Na sequência do exposto foi proferido o despacho de 20/12/2010, em que a Mma. Juiz da execução, por falta de título executivo, já que entendeu que a factura não constituía um tal título, indeferiu liminarmente o requerimento executivo.

Inconformada com tal despacho, veio a Exequente apresentar requerimento de interposição de recurso, sobre o qual recaiu o despacho de 10/03/2011, que, considerando que o valor da causa, por ser inferior ao da alçada do Tribunal (5000,00 €), o não consentia, não admitiu o recurso.

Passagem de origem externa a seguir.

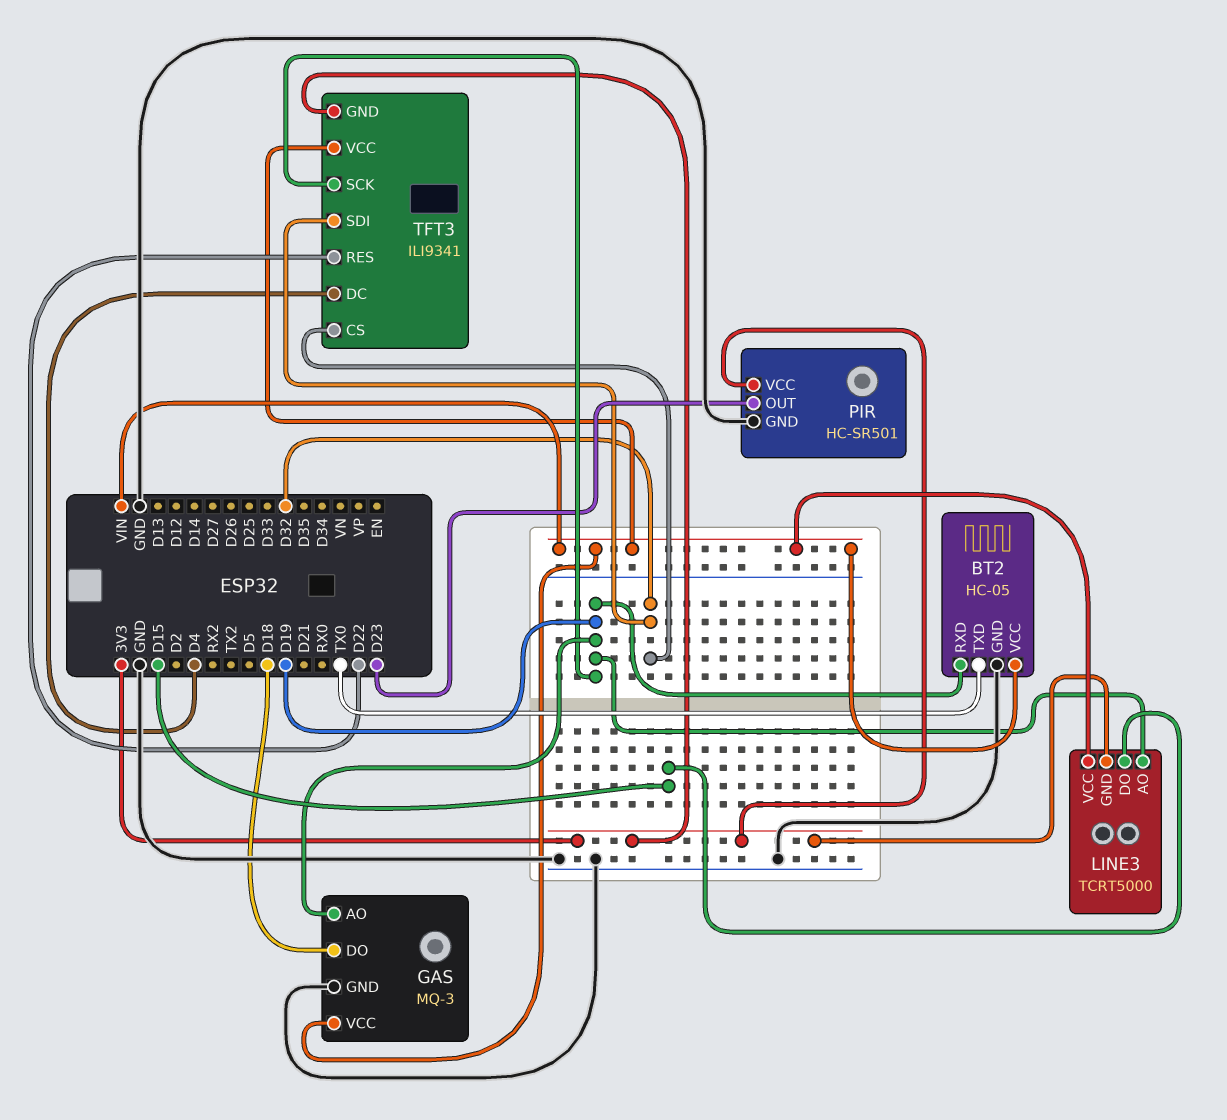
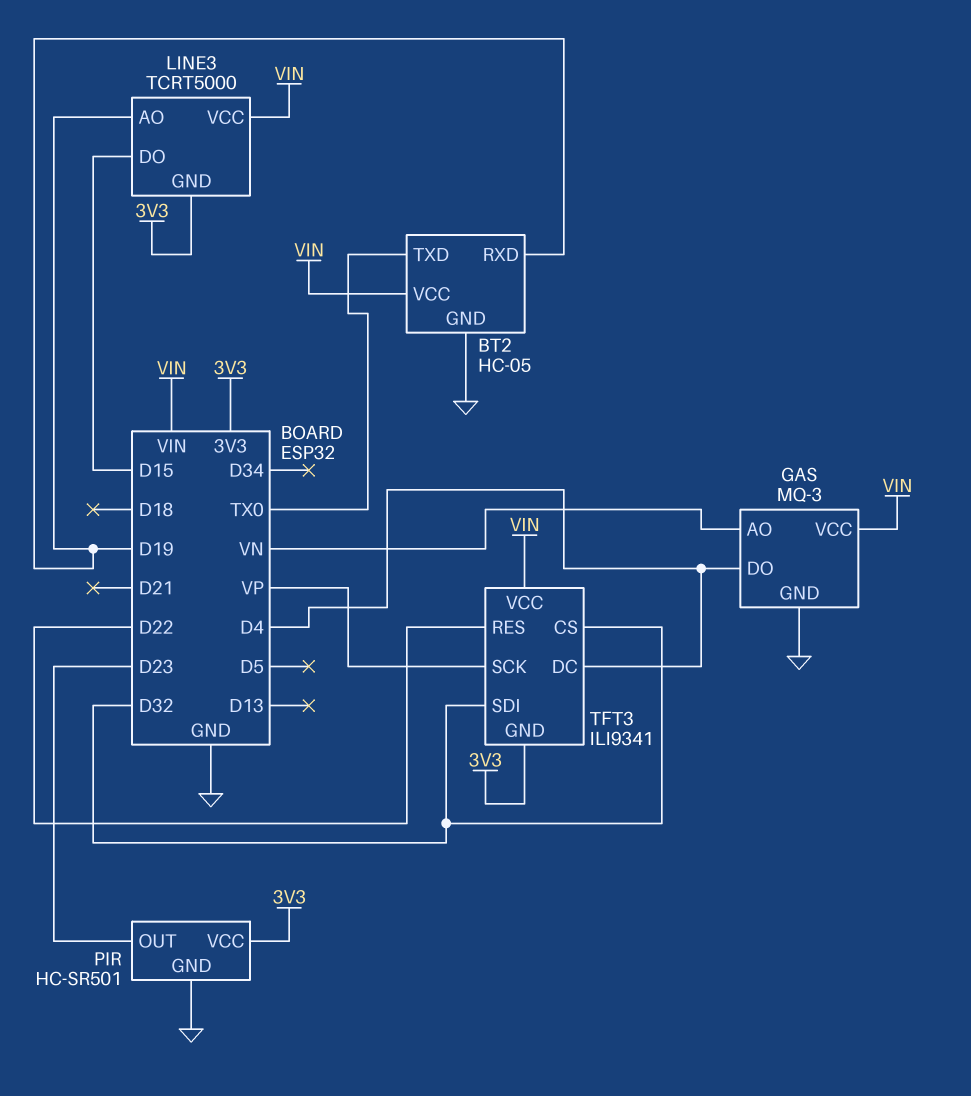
GAS pin AO: D19 -> VN
GAS pin DO: D18 -> D4
TFT3 pin SCK: D19 -> VP

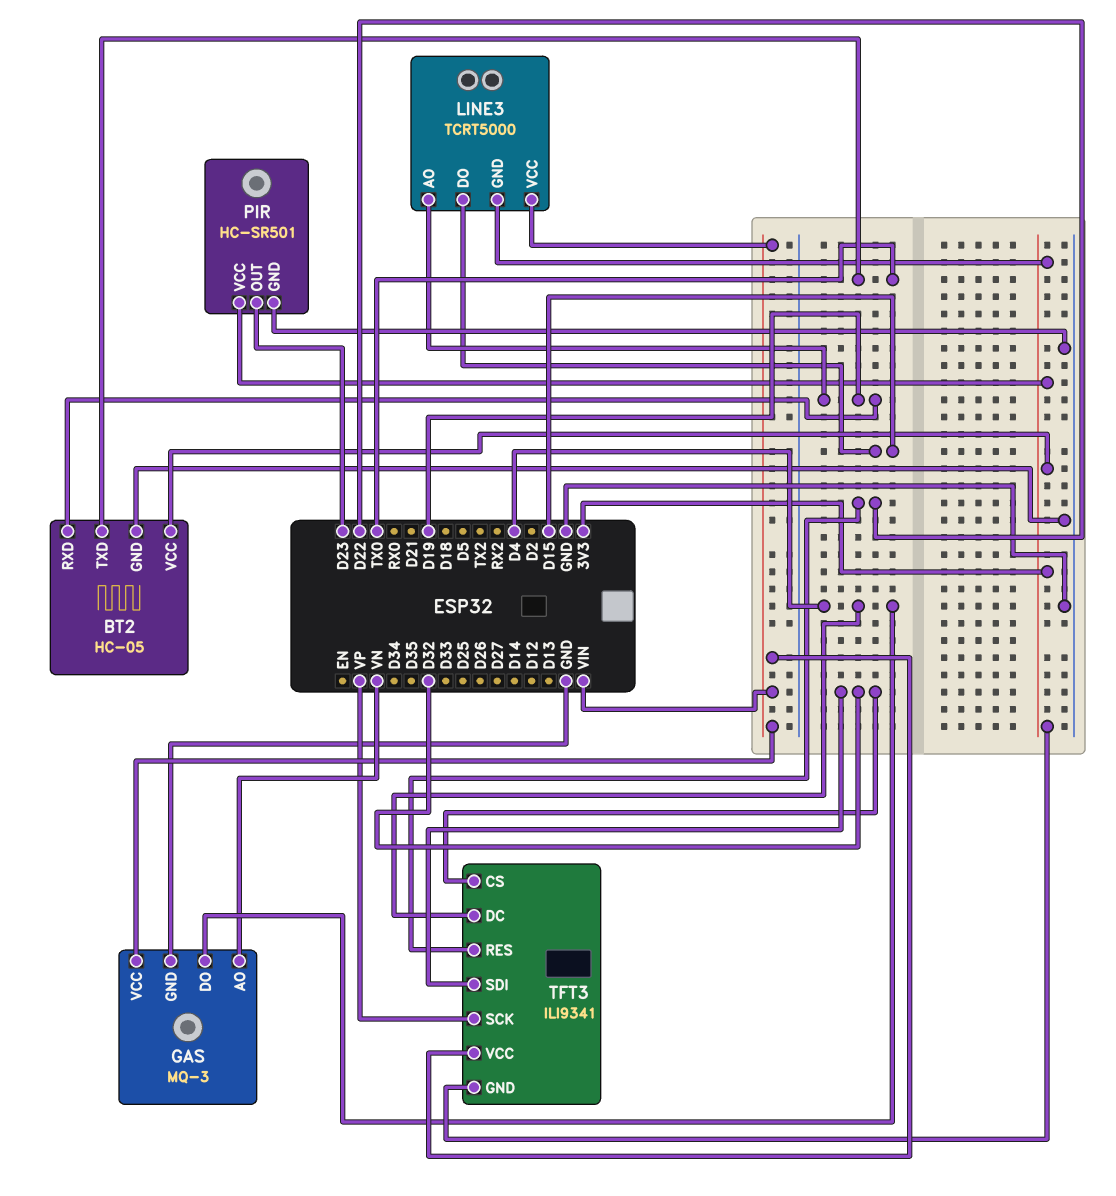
BT2 pin VCC: VIN -> 3V3

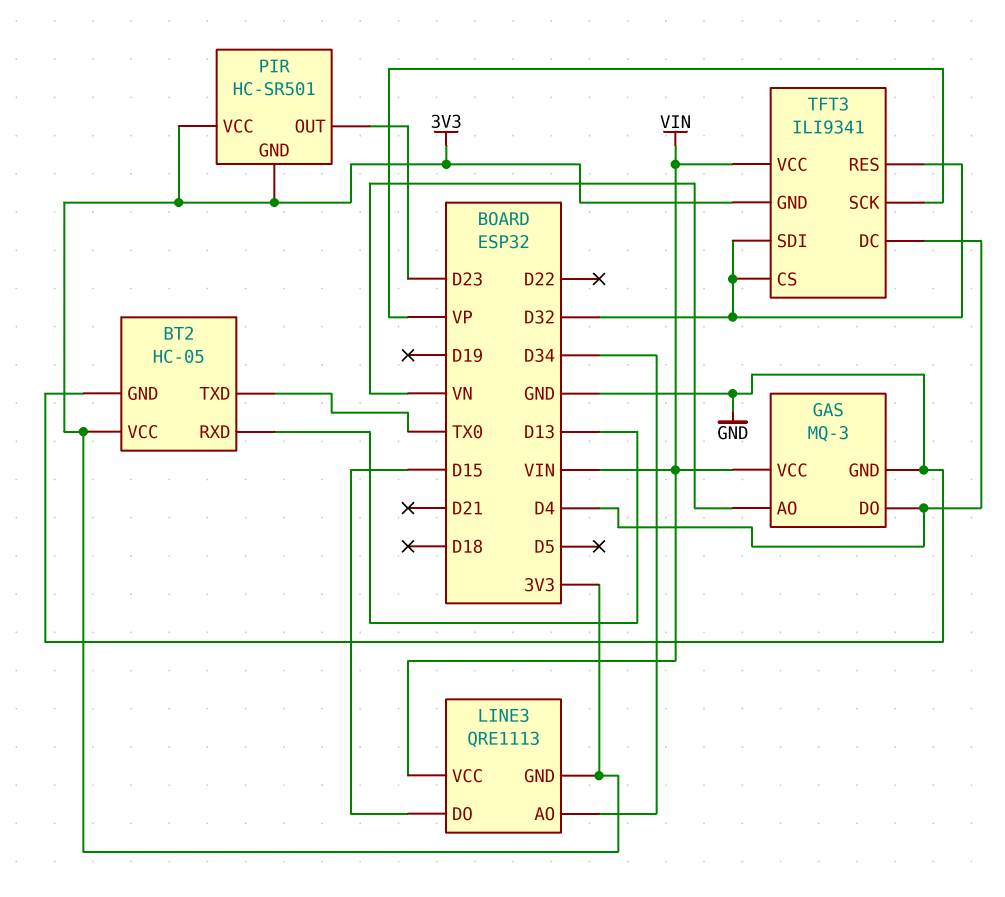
BT2 pin RXD: D19 -> D13
LINE3: TCRT5000 -> QRE1113
LINE3 pin AO: D19 -> D34
PIR pin GND: GND -> 3V3
TFT3 pin RES: D22 -> D32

Desse despacho veio a Exequente reclamar para este Tribunal, nos termos do art.º 688º do CPC, reclamação esta que foi atendida pelo ora relator, recebendo-se o recurso como apelação, com subida imediata, nos próprios autos e com efeito meramente devolutivo.

B) No final da sua alegação recursória a Apelante ofereceu as seguintes conclusões:

[…]

C) As questões:
Em face do disposto nos art.ºs 684º, n.º 3 e 685-Aº, n.º 1, ambos do Código de Processo Civil (CPC), o objecto dos recursos delimita-se, em princípio, pelas conclusões dos recorrentes, sem prejuízo do conhecimento das questões de que cumpra apreciar oficiosamente, por imperativo do art.º 660, n.º 2., “ex vi” do art.º 713, nº 2, do mesmo diploma legal.

Não haverá, contudo, que conhecer de questões cuja decisão se veja prejudicada pela solução que tiver sido dada a outra que antecedentemente se haja apreciado, salientando-se que, com as “questões” a resolver se não confundem os argumentos que as partes esgrimam nas respectivas alegações e que, podendo, para benefício da decisão a tomar, ser abordados pelo Tribunal, não constituem verdadeiras questões que a este cumpra solucionar (Cfr., entre outros, Ac. do STJ de 13/09/2007, proc. n.º 07B2113 e Ac. do STJ de 08/11/2007, proc. n.º 07B3586[2]).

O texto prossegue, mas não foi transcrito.